Fiduciaries Were Imprudent for Not Choosing Institutional Funds under the Circumstances

The Tibble trial focused on responsibilities of the Edison International fiduciaries and their selection of the participant-directed 401(k) plan’s mutual fund investment options. Plaintiffs were the class of participants in Edison’s 401(k) savings plan, which contains more than $1 billion in assets.

The court determined that the Edison plan’s fiduciaries violated their ERISA duty of prudence when the fiduciaries chose to invest in retail shares of mutual funds rather than the institutional shares of the same funds. This was an easy conclusion for the court to reach for those funds that provided “the exact same investment at a lower cost to Plan participants.” The court reasoned that:

  • Retail share classes generally charge higher fees to participants than the institutional shares, which results in lower returns to participants.
  • Large employer plans have a duty to exercise their bargaining power to benefit participants. Even though institutional shares often require a minimum investment requirement, the fiduciaries should have negotiated a waiver of that requirement, if applicable.
  • Investment of plan assets in retail funds is not a per se fiduciary breach; however, failure to properly investigate and evaluate a particular investment decision is a breach of the duty to act prudently.
  • Obtaining independent advice is evidence of the fiduciaries’ investigation, but is not a complete defense.
  • In Tibble, the defendants relied upon the advice of the plan’s record keeper, but the court found that the defendants had an obligation to do further investigation prior to making certain mutual fund investment decisions.
  • “[D]amages [to the plaintiff class] should account for the fact that had the Plan fiduciaries not invested in the more expensive retail share classes, the Plan participants would have more money invested and therefore would have earned more money over the course of time.”
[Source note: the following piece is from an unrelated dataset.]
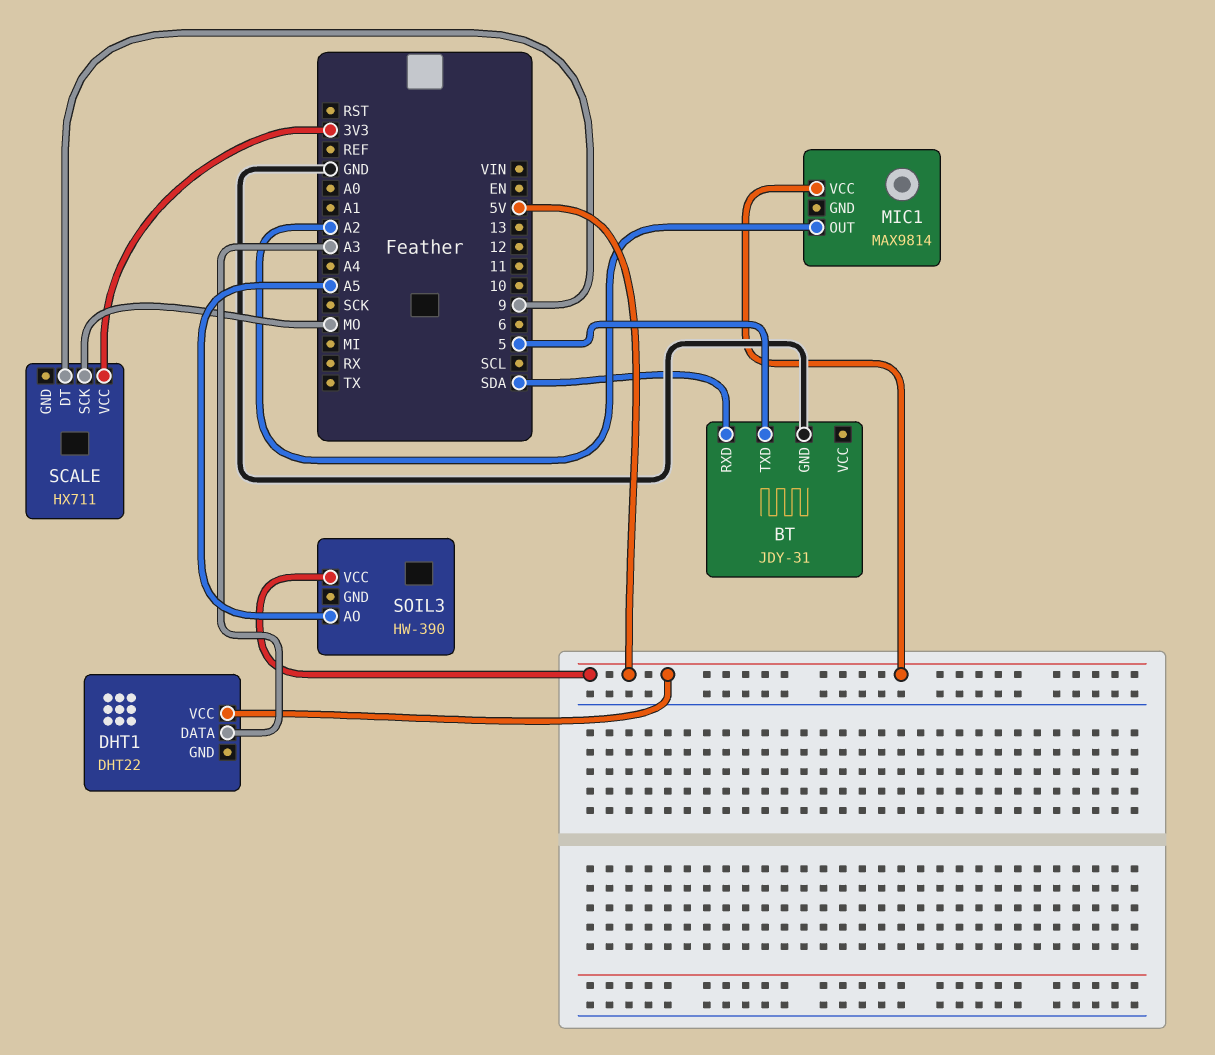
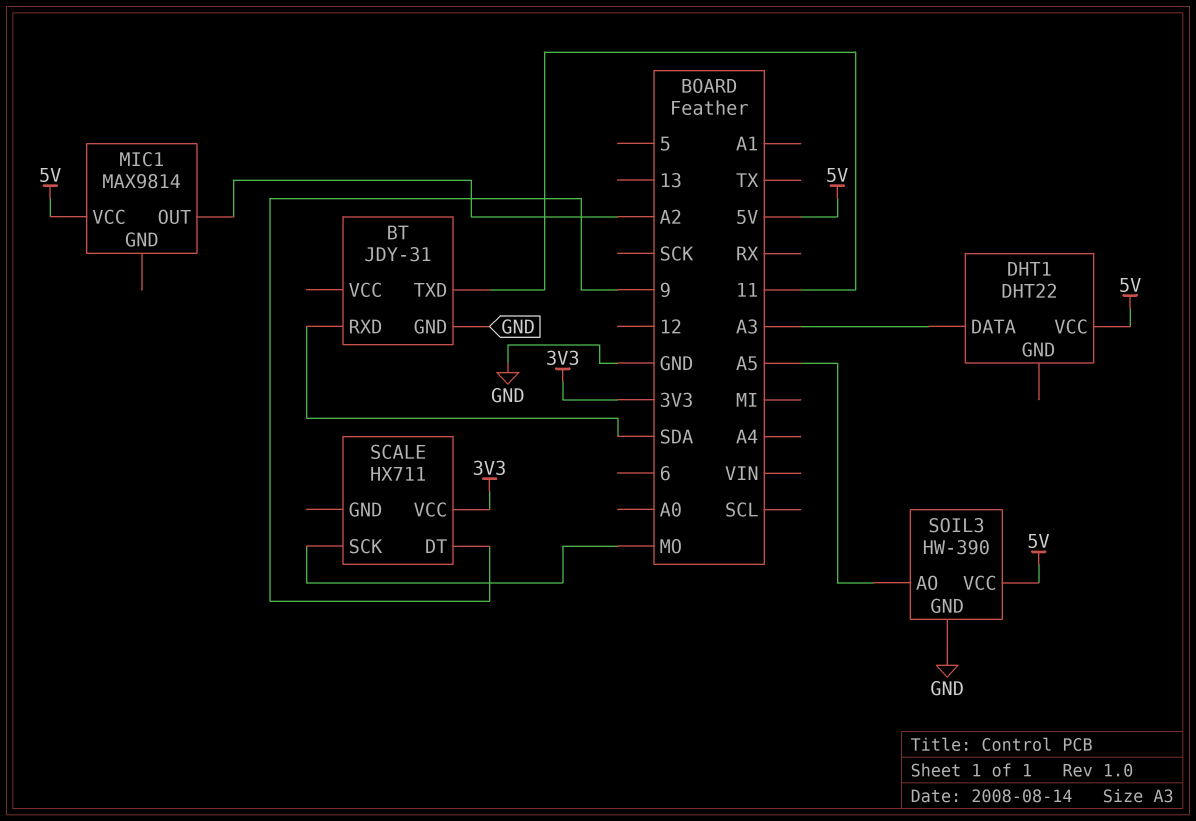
BT pin TXD: 5 -> 11
SOIL3 pin GND: none -> GND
Lessons from the Tibble Case

  • Large employers and retirement plans should use their bargaining power to negotiate lower fees for participants.
  • Relying on recommendations of independent investment advisors without further investigation may not meet the fiduciary standard of prudence. Fiduciaries must make certain that their reliance on advisors’ advice is reasonably justified.
  • Fiduciaries should carefully document their evaluation and negotiation of fees and overall investigation concerning the selection of 401(k) plan investment options.
  • Although fees are important, they are only one part of the analysis of a fund. ERISA does not require plan fiduciaries to select the cheapest fund available; rather, they must select funds in accordance with ERISA’s prudence standard, which places great emphasis on process and documentation.
  • Therefore, fiduciaries should carefully document the selection process and why selections were made, especially where funds with higher fees are selected. To determine whether a fund has higher fees, the fiduciary should obtain a survey of fees charged by comparable funds as part of the selection process.
  • Changes in fund names, ownership or management should prompt a new due diligence review of the fund.